December 13, 2017
The American Geophysical Union has made it clear where the organization stands on climate, from its 2013 statement on Human‐Induced Climate Change Requires Urgent Action and as a formal partner for the March for Science. And with the current work on its DC headquarters to be the first-ever renovated net zero building in the district, AGU is clearly “still in.”
What does it mean to be “still in”? The following is the description of the Special Keynote Panel.
AGU is facilitating a special plenary around the wearestillin.com movement, a response to a U.S. governmental decision to depart from the Paris Climate Accord. In a panel titled “Why We Are Still In”, chaired by Dr. Don Boesch, panelists from city governments and corporations will consider how organizations are maintaining their commitment to the objectives of the accord and what might be holding organizations back from signing on to the wearestillin.com initiatives. Panelists will also discuss perspectives on the challenges and opportunities this movement presents with respect to meaningful emissions reductions and symbolic showings of unity to make up for the withdrawal from the Paris Climate Accord by the US federal government.
The panelists included the Honorable James Brainard, Mayor of Carmel, Indiana, Sra. Tanya Müller García, Secretary of the Environment, Mexico City, and the Honorable Jeff Hebert, Deputy Mayor of New Orleans, Louisiana. Below is a brief recap of the panel.
In addition, Sra. Müller García provided a one-on-one interview with WebsEdgeEducation on how Mexico City is maintaining its commitment to the Paris Climate Accord. Mexico City is a C40 City (http://www.c40.org/), a climate leadership group that connects 90 of the world’s “megacities,” representing 650+ million people and one quarter of the global economy. One out of every 12 people worldwide lives in a C40 City (New Orleans is one).
Nine states and 340 colleges/universities have pledged that they are still in. Recently, on December 4, more than 25 mayors who are part of the We Are Still In coalition signed the Chicago Climate Charter, committing to exceeding the US emissions reduction target under the Paris Agreement and advance at least one specific climate action in their community in areas such as sustainable mobility, renewable energy, and green infrastructure.

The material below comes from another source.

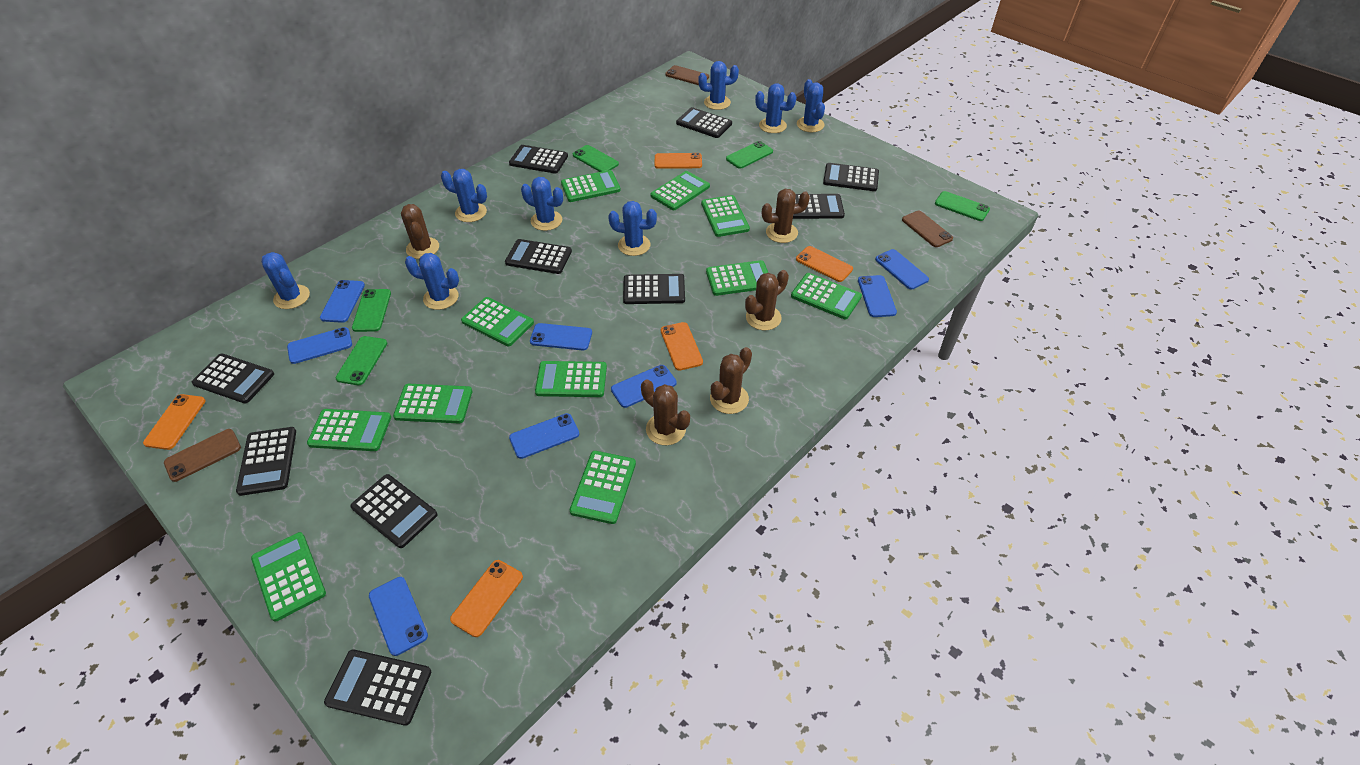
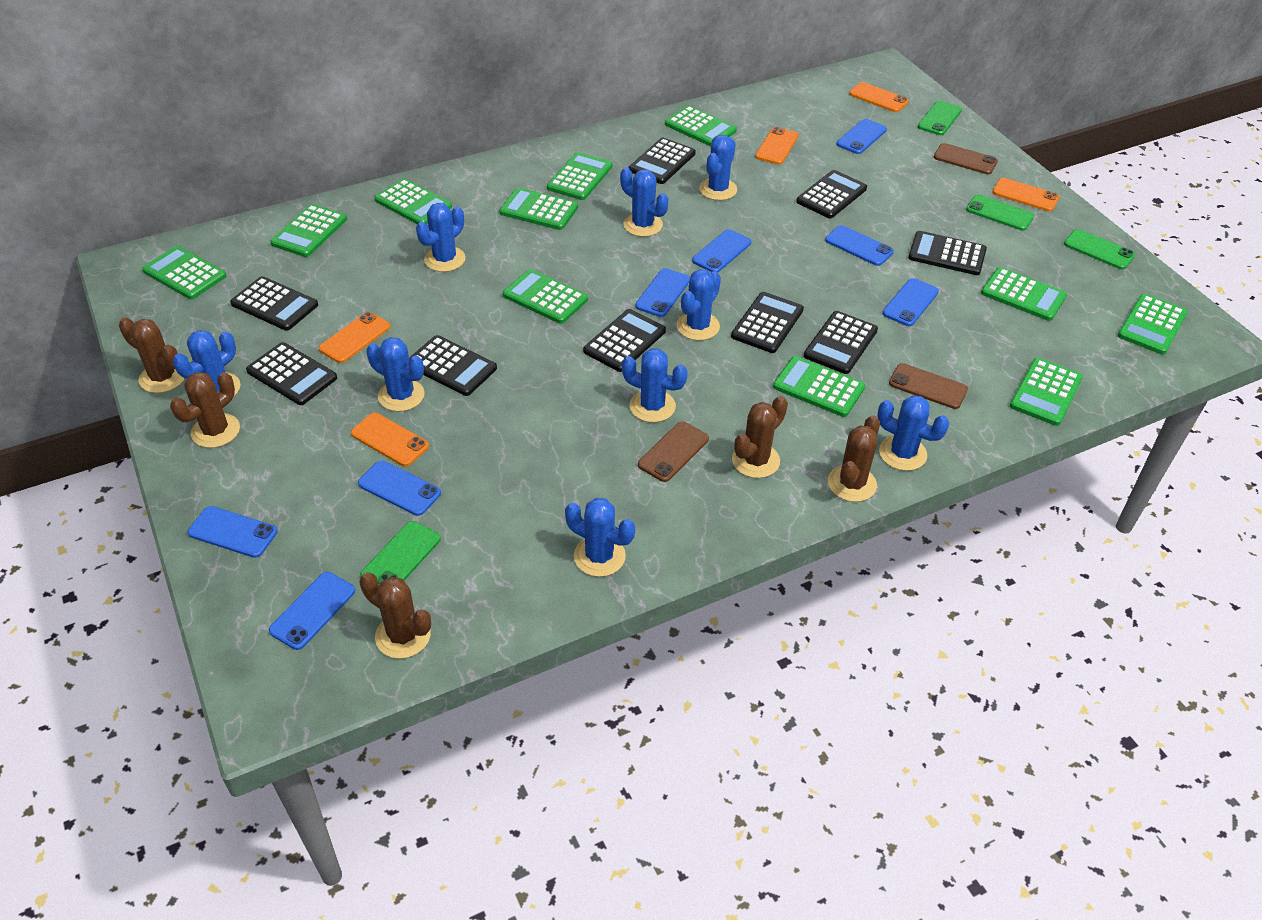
black calculator: 10 -> 9
blue cactus: 8 -> 9
green phone: 5 -> 4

What are the final take-home messages from the panel?
- It is not enough to adapt, we must stop contributing to climate change
- We can make a difference while our country figures it out
- We will meet the goals because of what is happening at the local level
And if you are looking for tips on how to approach local leaders (if you believe they are not on board with acting on climate because of political affiliation), the recommendation from the panelists is to remind others of the history of the Republican Party. Theodore Roosevelt established the National Park system, Dwight D. Eisenhower established the Arctic National Wildlife Reserve (then termed a “Range”), Richard Nixon signed environmental legislation and established the EPA… and the list goes on. There are different ways to talk about climate and impacts besides leading with the data – think starting off with green jobs, saving dollars, applied science, etc. [This response was provided by Mayor James Brainard – a Republican mayor. His city of 100,000 people (80% Republican) just passed a resolution to be net carbon zero by 2040.]